Of course, I’ve said things along these expectantly hopeful lines before, in this column.  As my mother used to say, “the unexpected always happens.”  In this case, the unexpected would be that … nothing happens.  Or a flower pot could fall on my head, and with it – there goes the influential article.  Instead we have to line up the mourners for a very small, local, social event: my funeral.

But as of now, I rather think something will happen, meaning that this article could well be accepted by an appropriate editor.  I am not trying to get rich and famous.  I am trying to say something that hasn’t been said and ought to be said.  How does that make me feel I wonder.

It makes me feel like a very small child, walking through the tall, sunlit grass, pushing back the dandelions on the path.  Instead of feeling like a grownup who’s applied for epaulettes of her own, I feel … like a kid again.

At Camp Hilltop, the bungalow colony in the Watchung hills of New Jersey where we kids spent our summers, we only took our parents along because somebody had to cook and pay the rent.  But it was essentially our place.  I named all my friends after the animal characters in Kipling’s Jungle Book, reserving “Mowgli,” the name of the boy who was raised by the wolves, for myself.

I fought my first battle against injustice there.  I was six and Jan, the unjust boy, was five.  So maybe you’ll think it was an unfair combat.  Why fight a smaller kid?

Well he may have been smaller, but he was certainly badder.  It started when we were all sitting on the porch steps of one of the bigger bungalows.  Jan came along with a hammer.  We wore sandals.  That gave Jan the idea of going from bare foot to foot to hammer our toes.  Nobody said anything.  They all sat there while Jan took his turn at each set of toes.  The big kids were just putting up with it.

That didn’t look right to me.  Before Jan could smash my toes, I rose to my feet and said loftily,

“This time, Jan, you’ve gone too far.”

I didn’t know what that meant exactly, but all the other kids did.  It meant, we had to have a fight.  It was first (and, to date, my last) combat with fisticuffs.

I didn’t like it one bit, and would have run away as soon as Jan’s first blow landed, but the other kids wouldn’t let me.  The had formed a circle around the combatants and were yelling,

“Don’t run away, Abby!”

As Johnny Cash says in “A Boy Named Sue,”

“What could I do?”

Jan ran away first.  It was counted a famous victory.

I was ten when I met my first romance at Hilltop.  Arnie.  He was twelve.  We played tetherball.  He coached me to swim more lengths of the pool.  That was as far as it went.  He won the name of Baloo, the bear in Jungle Book.  Mowgli’s friend.

Flossie was Bagheera, the black panther.  I thought she was the most wonderful person in the world.  She was thirteen, which is much more elevated than ten.  Together with a girl who lived in the compound of the farmer down the road who kept horses, we went on a tearing gallop up Old Stony Road.  In this world, it hardly gets better than that.

So why, having just finished an extremely grownup thing, an article taking moral risks in a real controversy, do I remember Camp Hilltop and feel like a kid?

It’s been a long and stony road.  I don’t know where Arnie is now, or Flossie, or poor Jan.  But I feel like I’m in the midst of …

real life again.

About Abigail

Abigail Rosenthal is Professor Emerita of Philosophy, Brooklyn College of CUNY. She is the author of A Good Look at Evil, a Pulitzer Prize nominee, now available in an expanded, revised second edition and as an audiobook.
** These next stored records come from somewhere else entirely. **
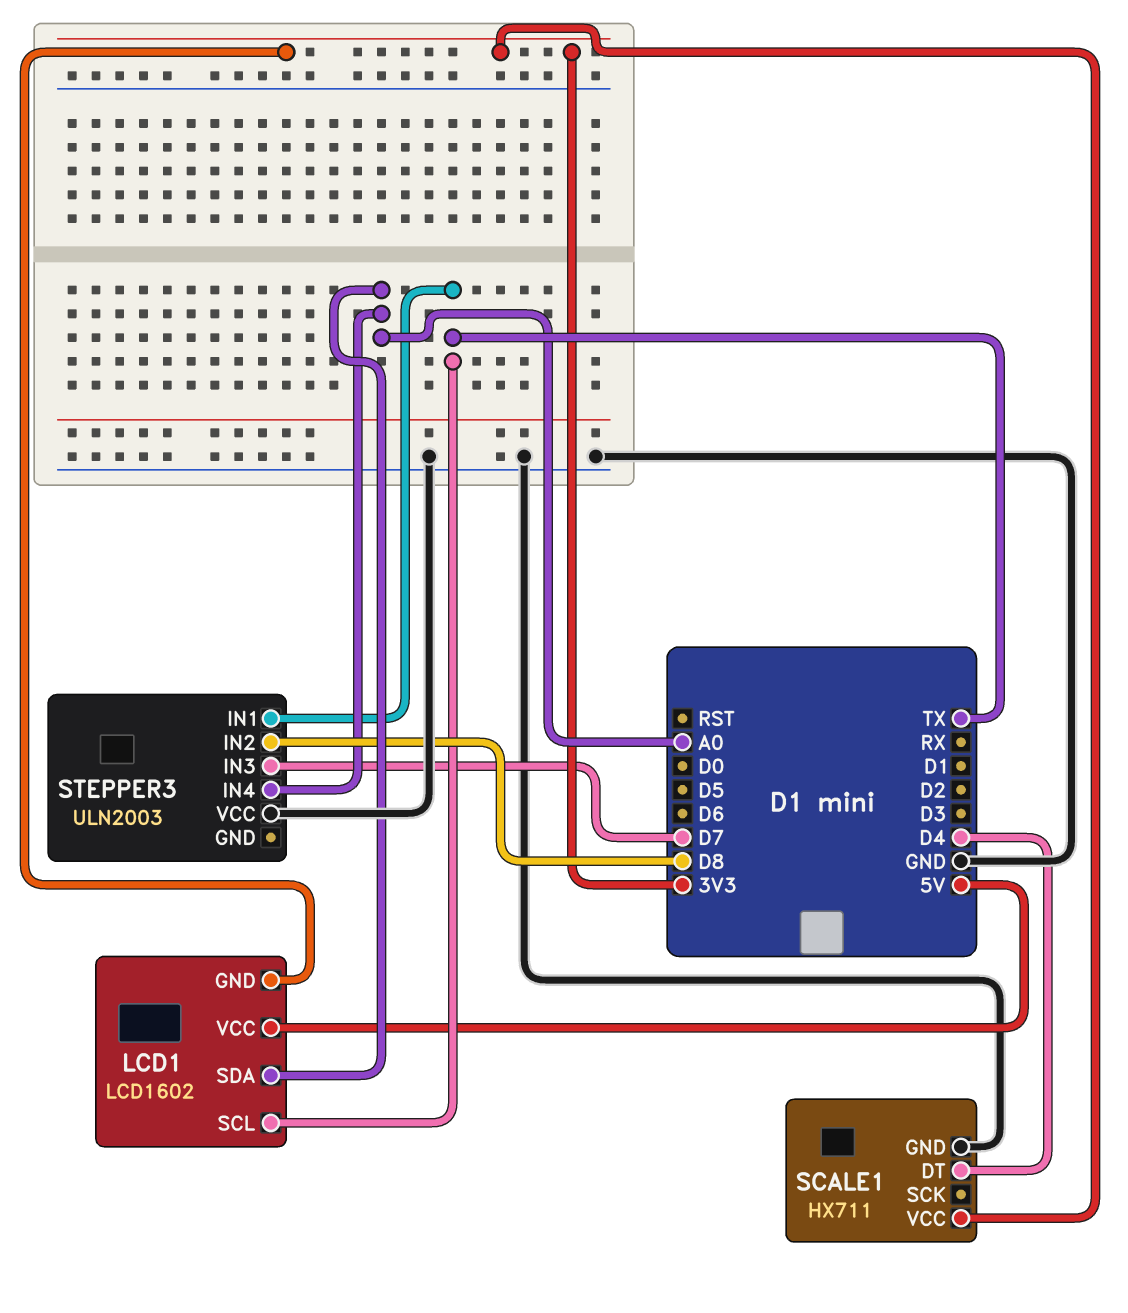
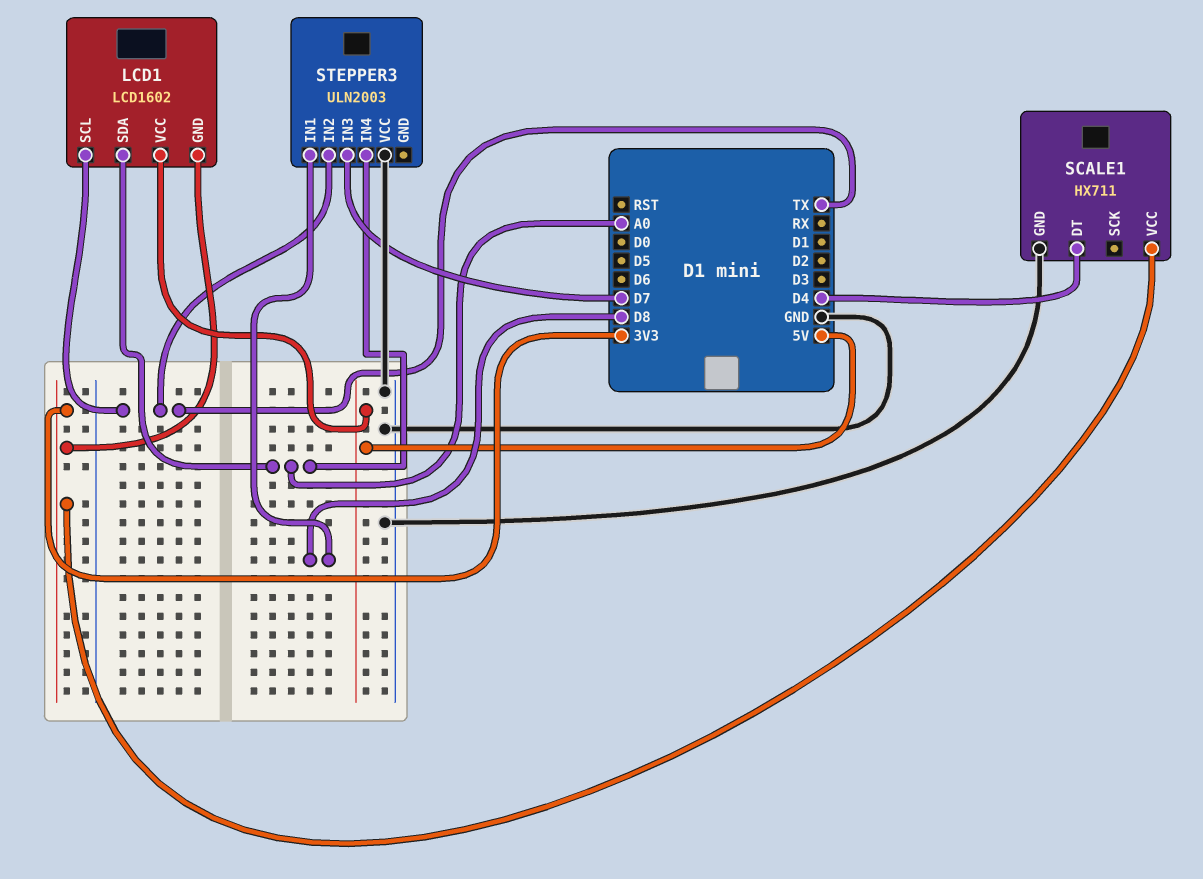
STEPPER3 pin IN1: TX -> D8
STEPPER3 pin IN2: D8 -> TX

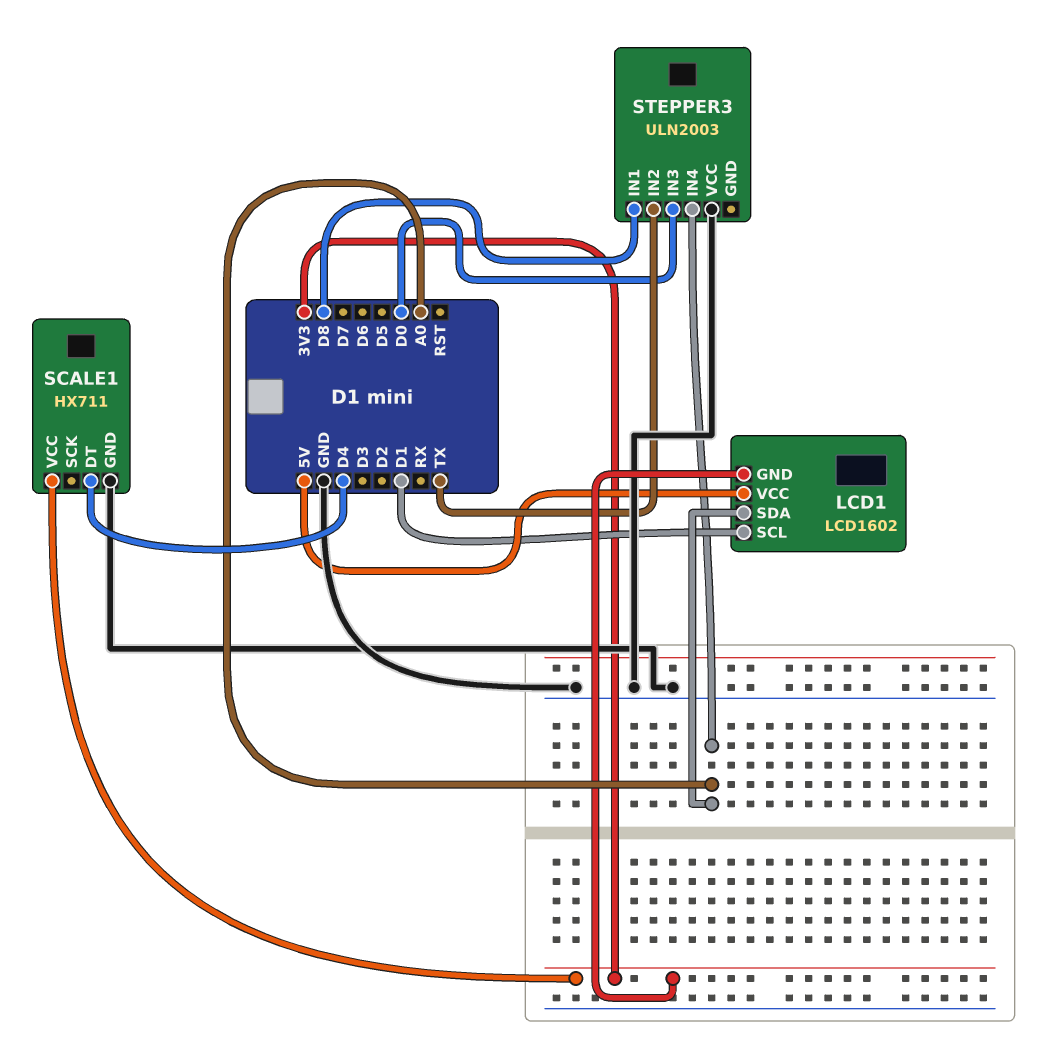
LCD1 pin SCL: TX -> D1
STEPPER3 pin IN3: D7 -> D0

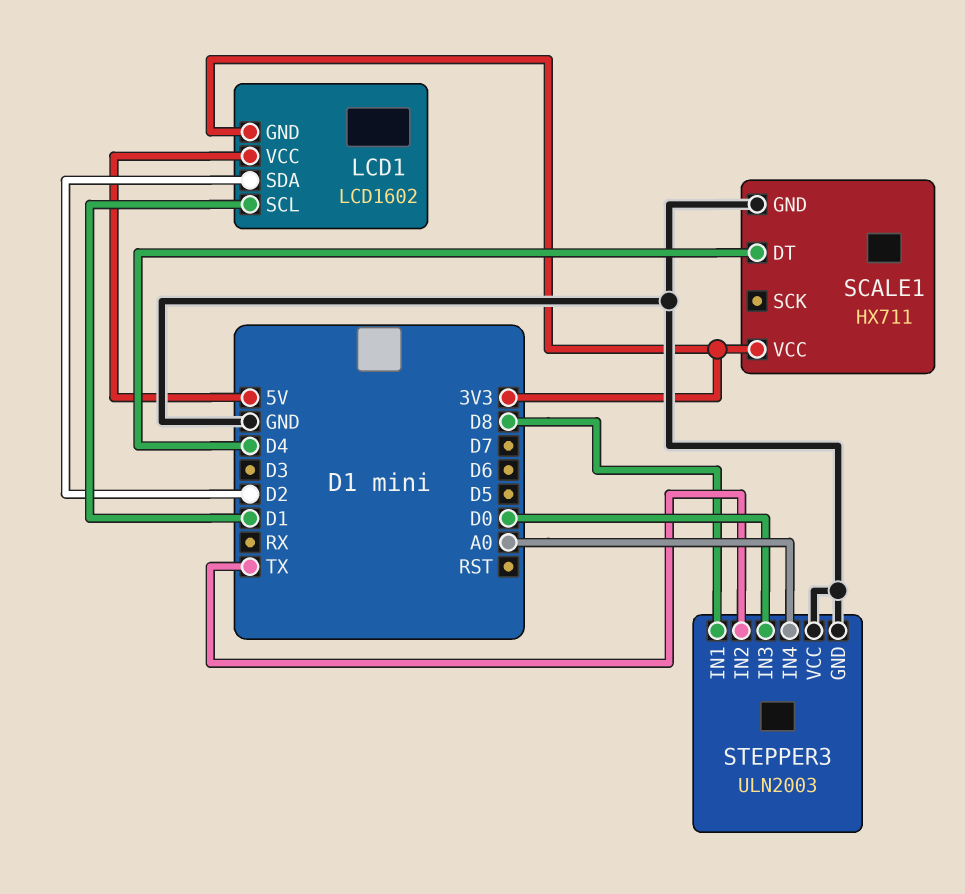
LCD1 pin SDA: A0 -> D2
STEPPER3 pin GND: none -> GND

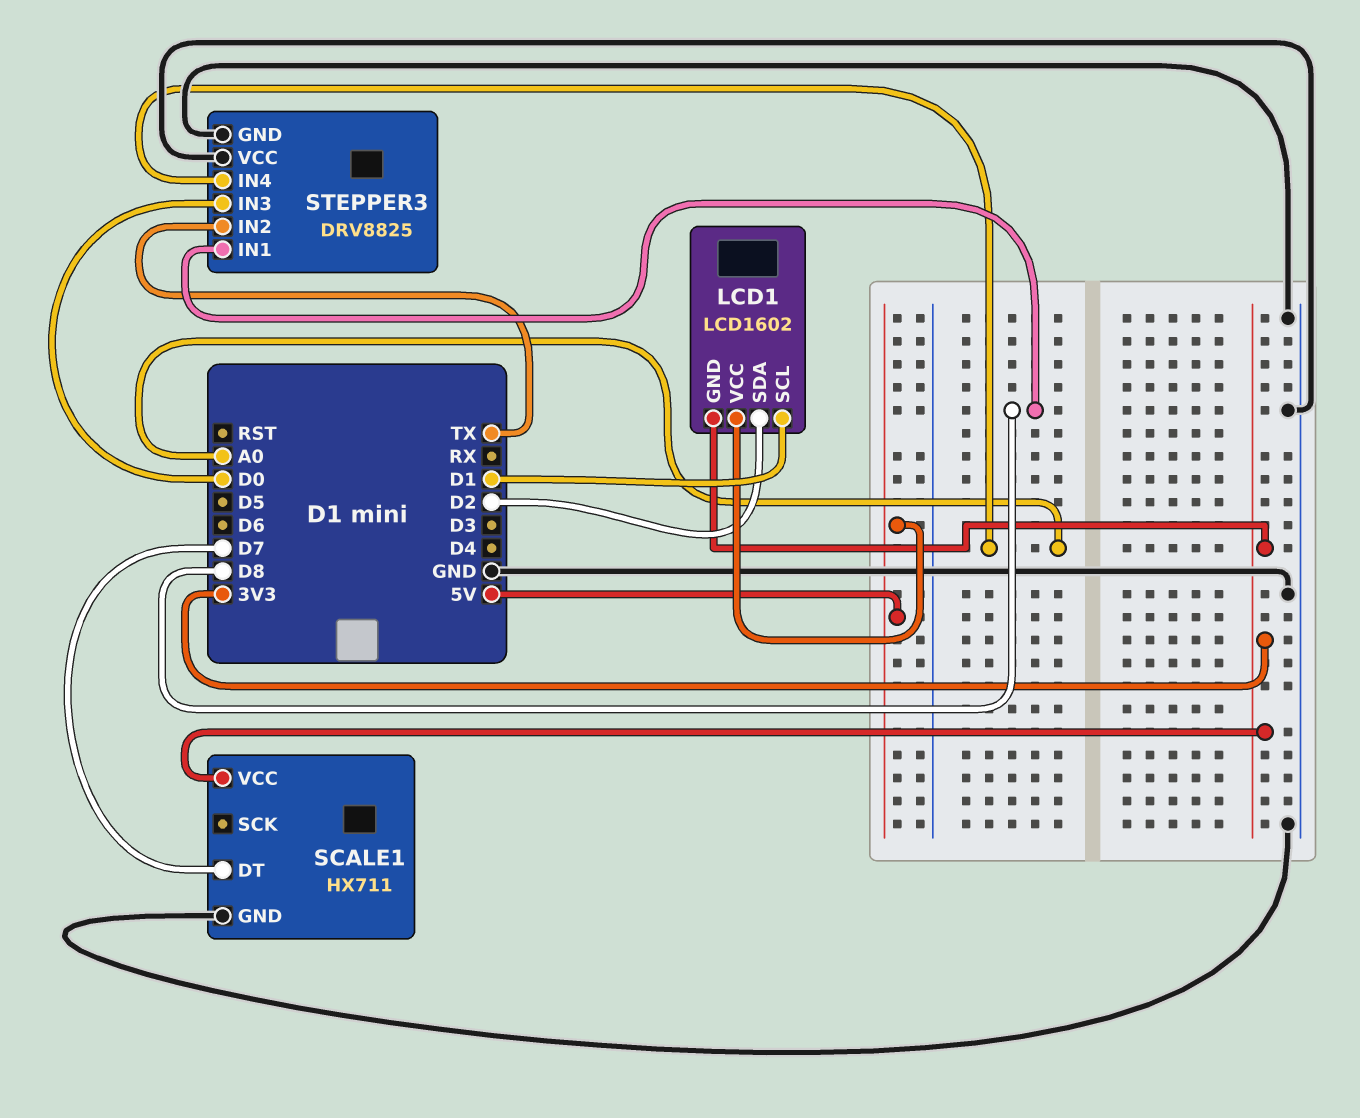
SCALE1 pin DT: D4 -> D7
STEPPER3: ULN2003 -> DRV8825

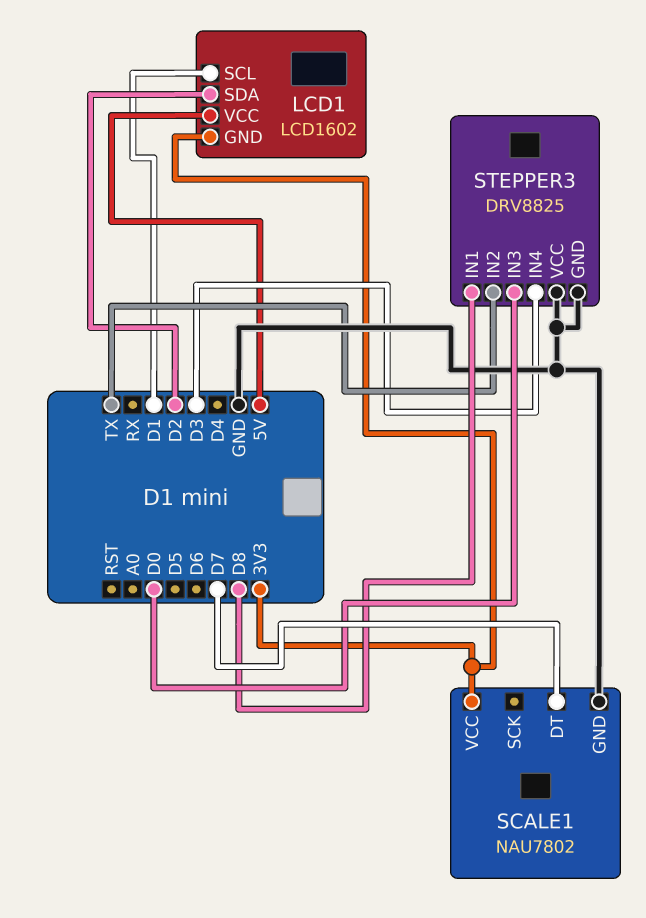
SCALE1: HX711 -> NAU7802
STEPPER3 pin IN4: A0 -> D3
Its thesis is that good people try to live out their stories while evil people aim to mess up good people’s stories. Her next book, Confessions of a Young Philosopher, forthcoming and illustrated, provides multiple illustrations from her own life. She writes a weekly column for her blog, “Dear Abbie: The Non-Advice Column” (www.dearabbie-nonadvice.com) where she explains why women's lives are highly interesting. She’s the editor of the posthumously published Consolations of Philosophy: Hobbes’s Secret; Spinoza’s Way by her father, Henry M. Rosenthal. Some of her articles can be accessed at https://brooklyn-cuny.academia.edu/AbigailMartin . She is married to Jerry L. Martin, also a philosopher. They live in Bucks County, Pennsylvania.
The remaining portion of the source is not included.